Two pieces in this programme from the BBC Symphony Orchestra, under the baton of Edward Gardner, could have been described as symphonies with a difference. One of these was Raymond Yiu’s Symphony, which was enjoying its world premiere and, with less than three weeks to go, must surely be a contender for the most successful BBC Commission of the 2015 Proms season.
The symphony’s unique selling point is that four of its five movements feature a countertenor, and his presence proves to be the backbone of a striking exploration into humanity, memory and personal experience. Its first movement sees the soloist conjure the symphony into life as fragments of sound come from different sections of the orchestra and the countertenor embraces verses from Walt Whitman’s poem ‘Song of Myself’.
The second wordless movement similarly features a ‘restrained cacophony’ of sounds from across the orchestra before a section, heralded by solo oboe, emerges that is based on Scarlatti’s Sonata Kk87 in B minor. This piece has great significance for the composer and one of the symphony’s subtexts may be that only when our feelings for something are so strong do we hear them above the noise of the crowd.
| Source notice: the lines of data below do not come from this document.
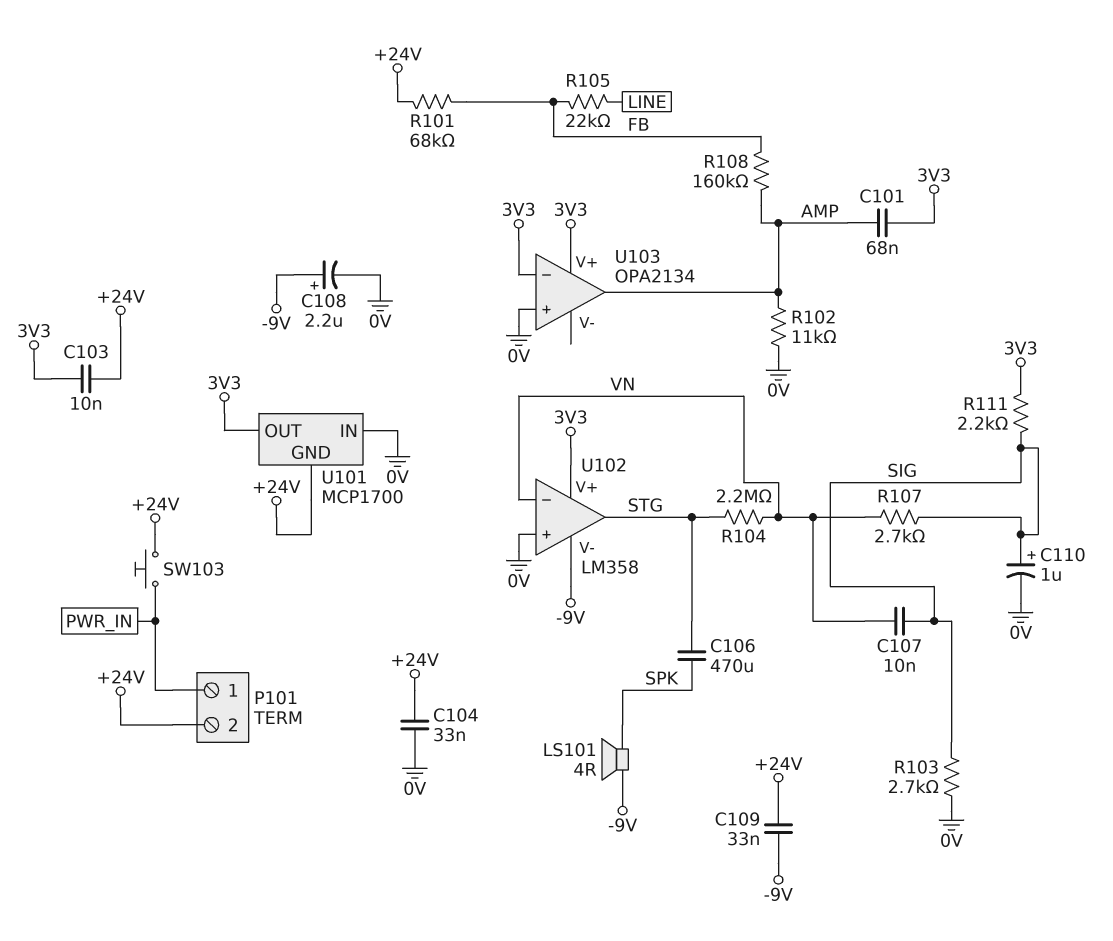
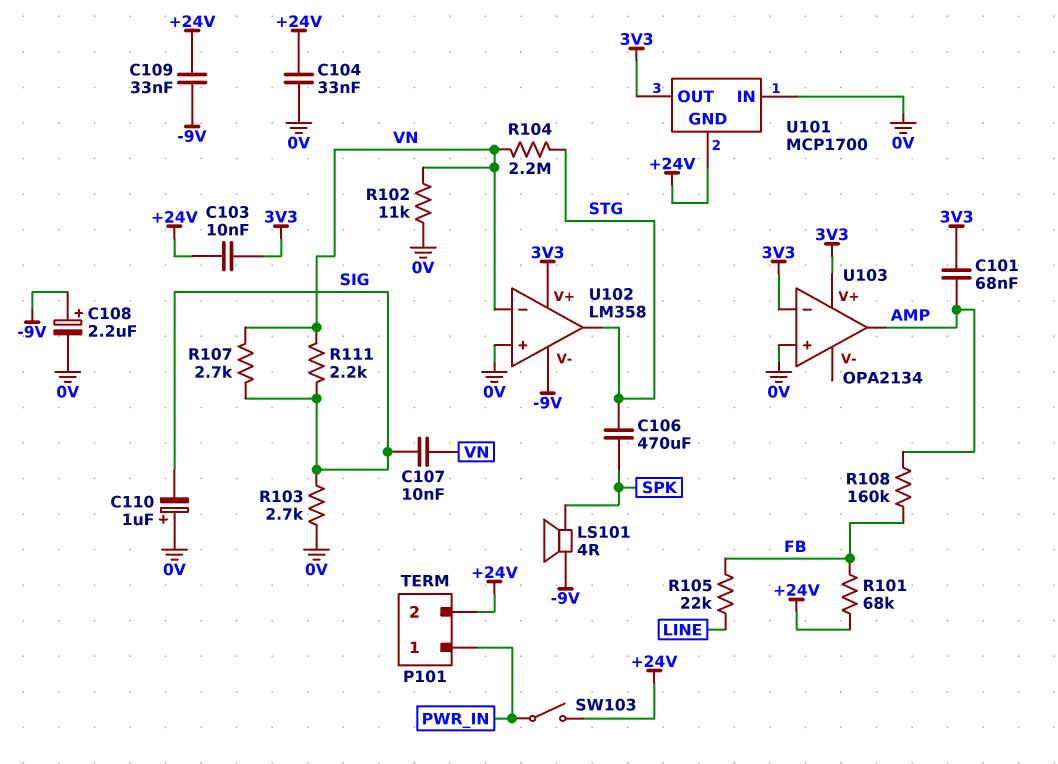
C110: 1uF (plus SIG, minus 0V) -> 1uF (plus 0V, minus SIG)
R102: 11k (0V, AMP) -> 11k (0V, VN)
R111: 2.2k (3V3, SIG) -> 2.2k (SIG, VN)
SW103: button (+24V, PWR_IN) -> switch (+24V, PWR_IN)

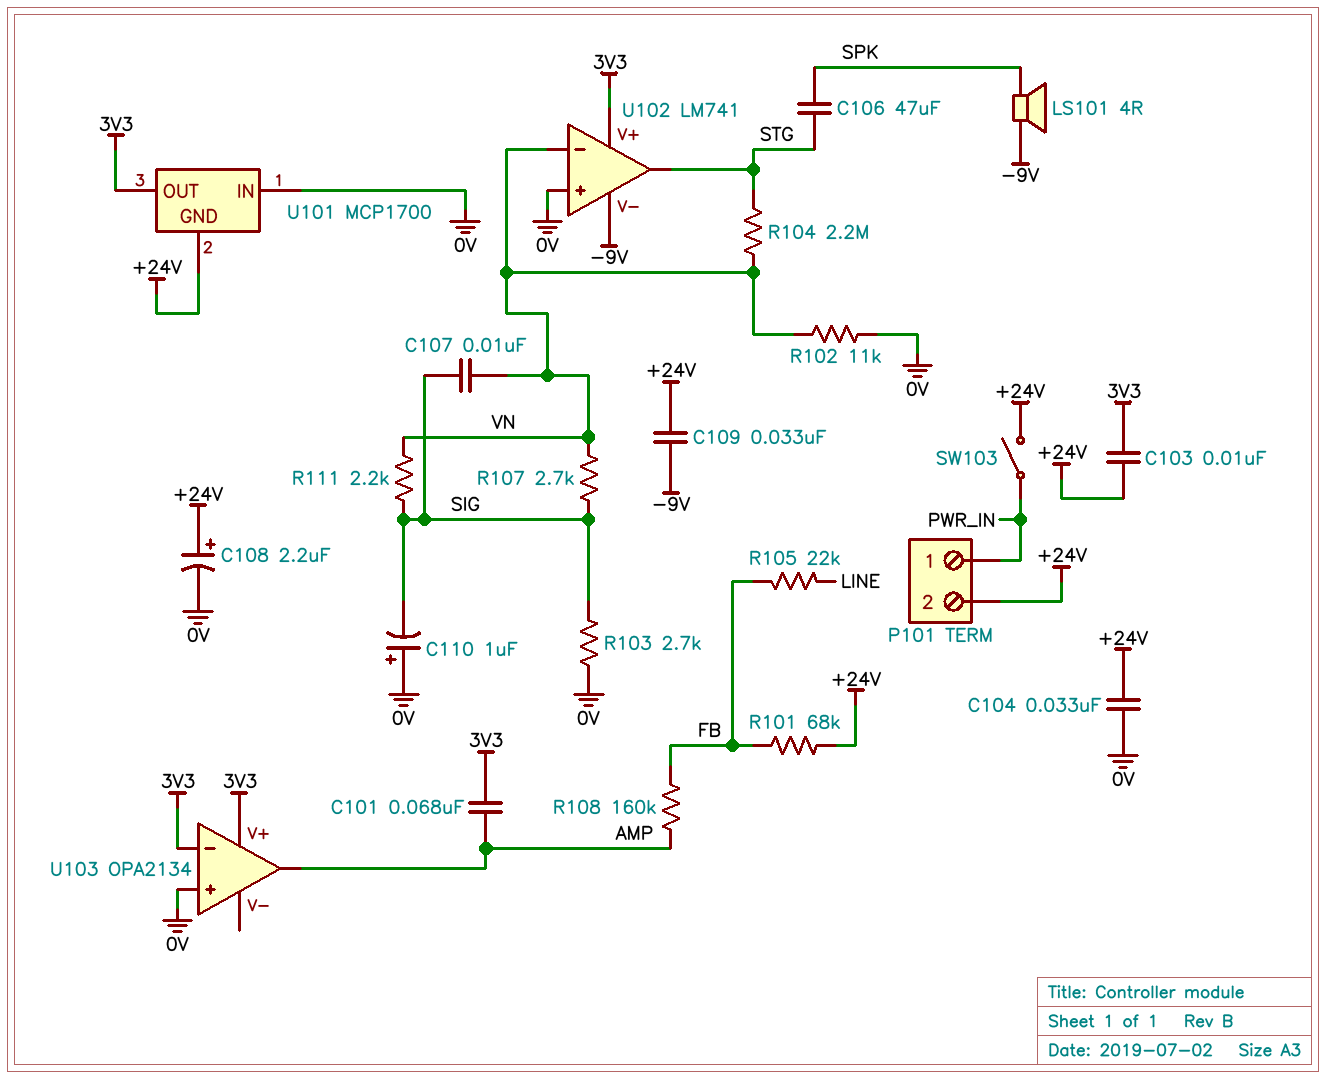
C106: 470uF (SPK, STG) -> 47uF (SPK, STG)
C108: 2.2uF (plus -9V, minus 0V) -> 2.2uF (plus +24V, minus 0V)
U102: LM358 -> LM741

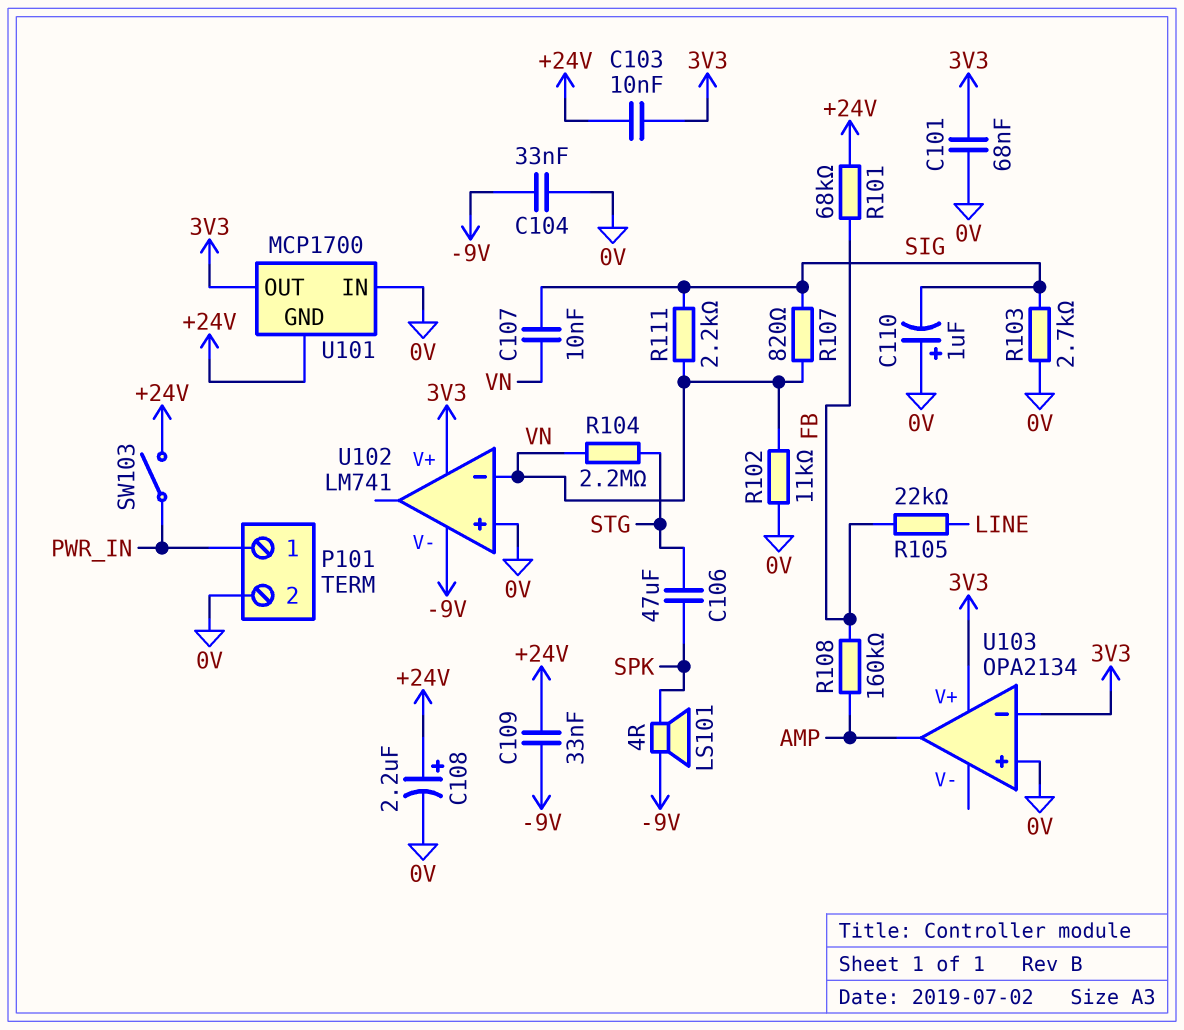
C101: 68nF (3V3, AMP) -> 68nF (0V, 3V3)
C104: 33nF (+24V, 0V) -> 33nF (-9V, 0V)
P101 pin 2: +24V -> 0V
R107: 2.7k (SIG, VN) -> 820 (SIG, VN)
U102 pin out: STG -> none

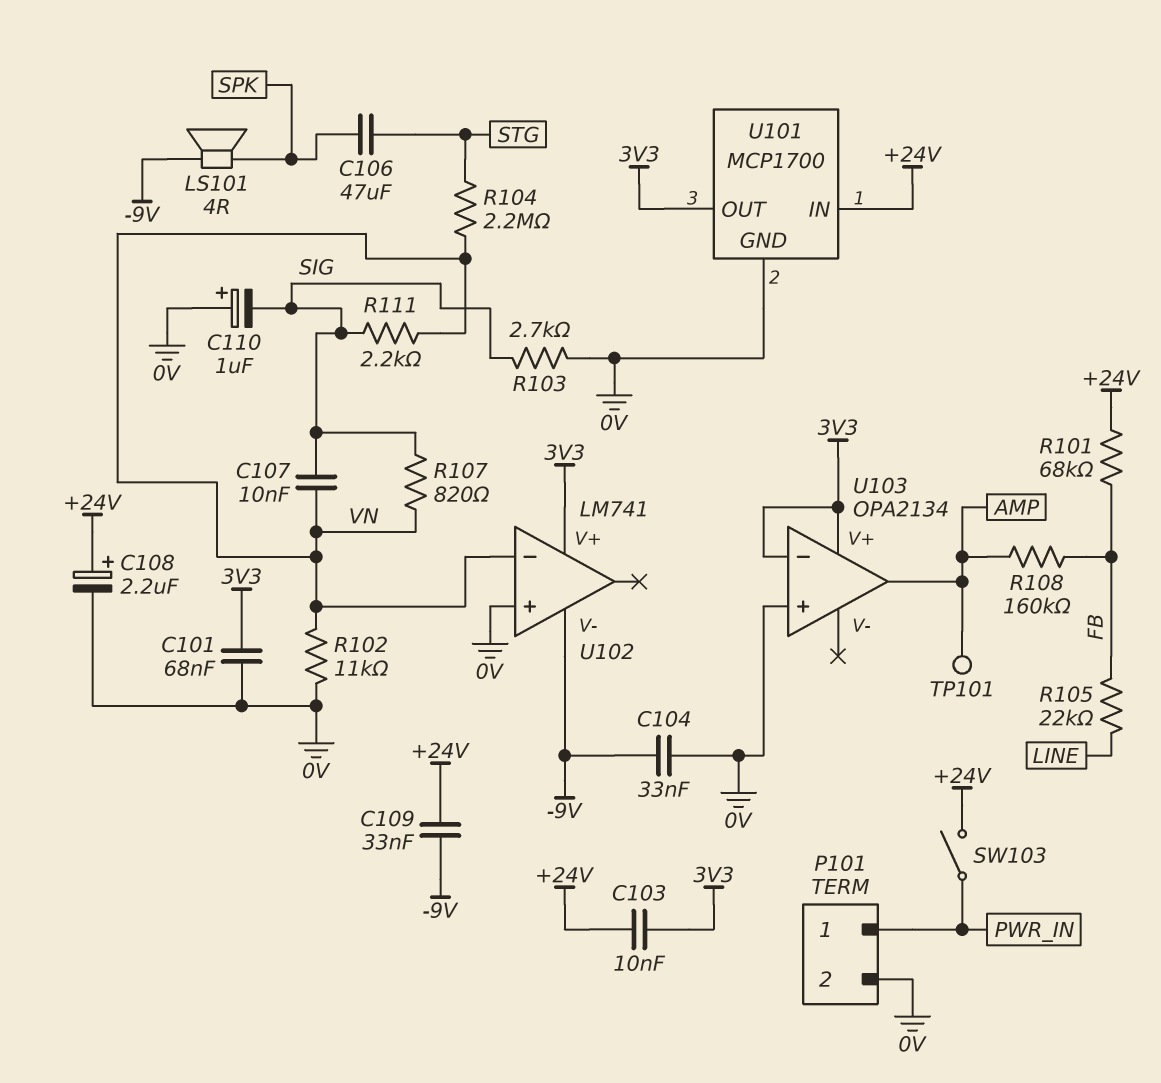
TP101: none -> test point (AMP)
U101 pin GND: +24V -> 0V
U101 pin IN: 0V -> +24V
It is hard to picture a symphony of this nature ever working for any voice other than a countertenor, and soloist Andrew Watts revealed just what it can bring to the proceedings. In the first movement it ‘stuttered’ and reflected on words such as ‘strong’ (which acts a counterpoint to ‘song’) while conversely the word ‘skin’ during the third movement’s presentation of Constantine P. Cavafy’s poem ‘Come Back’ was rendered with brilliant purity of tone. The novel fourth movement also brought a further dimension to both the symphony and Watts’ voice. It utilises the Thom Gunn poem ‘In Time of Plague’ but transforms it into a 1970s disco song whose upbeat rhythms deliberately sit uncomfortably with the subject matter of AIDS and death. This proved incredible to witness because it saw a disco tune rendered with the type of complexity that only a symphony orchestra could bring to it. Watts’ sound suddenly became fuller and harder edged, which made it particularly poignant when in the final section of the movement it adopted its more standard, purer tone as a way of highlighting the pathos in the words.
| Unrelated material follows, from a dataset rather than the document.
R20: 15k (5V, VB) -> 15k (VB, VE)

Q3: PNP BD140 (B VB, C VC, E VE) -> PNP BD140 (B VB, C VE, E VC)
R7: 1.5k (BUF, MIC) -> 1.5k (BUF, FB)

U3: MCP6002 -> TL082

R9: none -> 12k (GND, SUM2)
The other symphony with a difference was Britten’s Sinfonia da Requiem (1939-40), standing as it does somewhere between a symphony and a requiem, and which the BBC SO rendered with immense skill. That piece opened the concert, while the evening ended in no less spectacular fashion with a highly textured and multi-layered performance of Janáček’s Sinfonietta (1926).
The programme’s other Proms (though not world) premiere, however, was Nielsen’s Flute Concerto of 1926 (his Clarinet Concerto appeared earlier in the season). It is a piece in which Nielsen often permits the flute to possess a Mozartian delicacy on the grounds that ‘the composer has to indulge the gentle creature, if he does not want to be stigmatised as a barbarian’, and yet sometimes destabilises the instrument, chiefly through the introduction of secondary soloists. Flautist Emily Beynon rose superbly to the challenges set by the composer, imbuing some passages with lightness and grace while bringing more gravitas to her sound in other places by adopting a thicker, though no less engaging, tone.